Wheeling High School officials say their nanotechnology lab is the first of its kind in a U.S. public high school.

Teacher Nancy Heintz says the lab’s high-powered microscopes can drill down to the nano level. How small is that? Think of the Lincoln Memorial on the back side of a penny, she says.

“If you imagined the eyelash on the Lincoln in the Lincoln Memorial on the back of the penny— that gets you pretty close to the nano level.”

Heintz says teachers were able to see single atoms of copper when they came to learn how to use the scanning electron microscopes and atomic force microscopes over the summer.

On Thursday, students showed off images of things they’d seen close up: butterfly wings, strands of hair, a DVD.

Senior Bryan Zaremba was impressed by paper. “It looks almost like a spider web, you can see all the fibers,” he said.

“This is zoomed in at 3,300 times, so it’s pretty small,” explained his lab partner, Eric Kaplan. On the computer screen was an image that looked more like a gray, post-apocalyptic forest than a scrap from someone’s notebook.

Next to Zaremba was a scanning electron microscope –which looks like a large desktop computer tower. “There’s a crystal in here that shoots electrons down at a sample, and when the electrons hit the sample, they bounce back to detectors, and they build an image,” Zaremba says.

The lab is part of the school’s focus on STEM education—short for science, technology , engineering, and mathematics. It cost $615,000—$400,000 for equipment and $215,000 for upgrades to the lab itself. The district received a $250,000 grant from the state.

Wheeling High senior Stephanie Maglaris poses with a magnified image of a strand of her hair.

Duncan has joined a national push for more STEM education, which is being fueled in part by American students’ lackluster performance on international science and math exams.

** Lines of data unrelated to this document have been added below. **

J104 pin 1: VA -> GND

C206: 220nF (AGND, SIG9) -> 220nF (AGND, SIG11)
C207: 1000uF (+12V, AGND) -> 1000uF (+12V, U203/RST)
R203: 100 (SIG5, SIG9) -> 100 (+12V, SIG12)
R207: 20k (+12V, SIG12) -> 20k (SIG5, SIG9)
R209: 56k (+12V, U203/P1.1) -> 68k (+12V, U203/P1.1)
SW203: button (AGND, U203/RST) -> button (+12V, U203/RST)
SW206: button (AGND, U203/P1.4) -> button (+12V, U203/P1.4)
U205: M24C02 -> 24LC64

Duncan says two million high paying jobs are unfilled right now, many in the STEM fields. 

“Honestly, it’s not even just about the jobs,” Duncan said at Wheeling. “It’s about having students being excited about coming to school every single day. It’s about having real relevance to the real world.”

The lab isn’t just for honors students—Wheeling’s goal is to get every student to use it. “Some of these kids might go on to be technicians, where they could get a living wage job right when they get out of high school,” says Heintz. Others will go on to study engineering, biology, or chemistry at high levels.

Wheeling students are already working with the entomology lab at the University of Illinois. They’re examining silk produced by silkworms in Madagascar, and comparing it to silk made by domesticated silk worms.

Many colleges don’t have the sort of technology Wheeling High does.

“I’m planning on studying nanotechnology in college. This class really drove me to choose that for my career,” says senior Stephanie Maglaris, who plans to combine nanotechnology with civil or mechanical engineering. “It’s really interesting—and it’s gonna open up a whole new field of jobs and studies,” says Maglaris.

Duncan touted Wheeling as a school that had set high standards for students. The school has seen a big demographic shift in the past decade. Half of students are Latino, around 40 percent are low-income.

At a separate townhall event sponsored by the University of Chicago’s Institute of Politics, Duncan highlighted another priority of the administration, the Common Core learning standards.

The standards have been adopted by a total of 45 states—including Illinois, Indiana and Wisconsin, and are debuting in many schools this fall.

“Raising standards is one of the most important things we can do to help all kids, but especially disadvantaged children, have a chance to be successful,” Duncan told reporters at the event. “The hard part is the implementation, how we support teachers and principals and students themselves and families in the hard work of hitting this higher bar.”

During a townhall style forum, Duncan was challenged by audience members about where the arts and critical thinking fit in the standards.

Many in the audience applauded when economist and education expert Fred Hess suggested  it’s a mistake to introduce high-stakes teacher evaluations at the same time states are rolling out new standards and tests.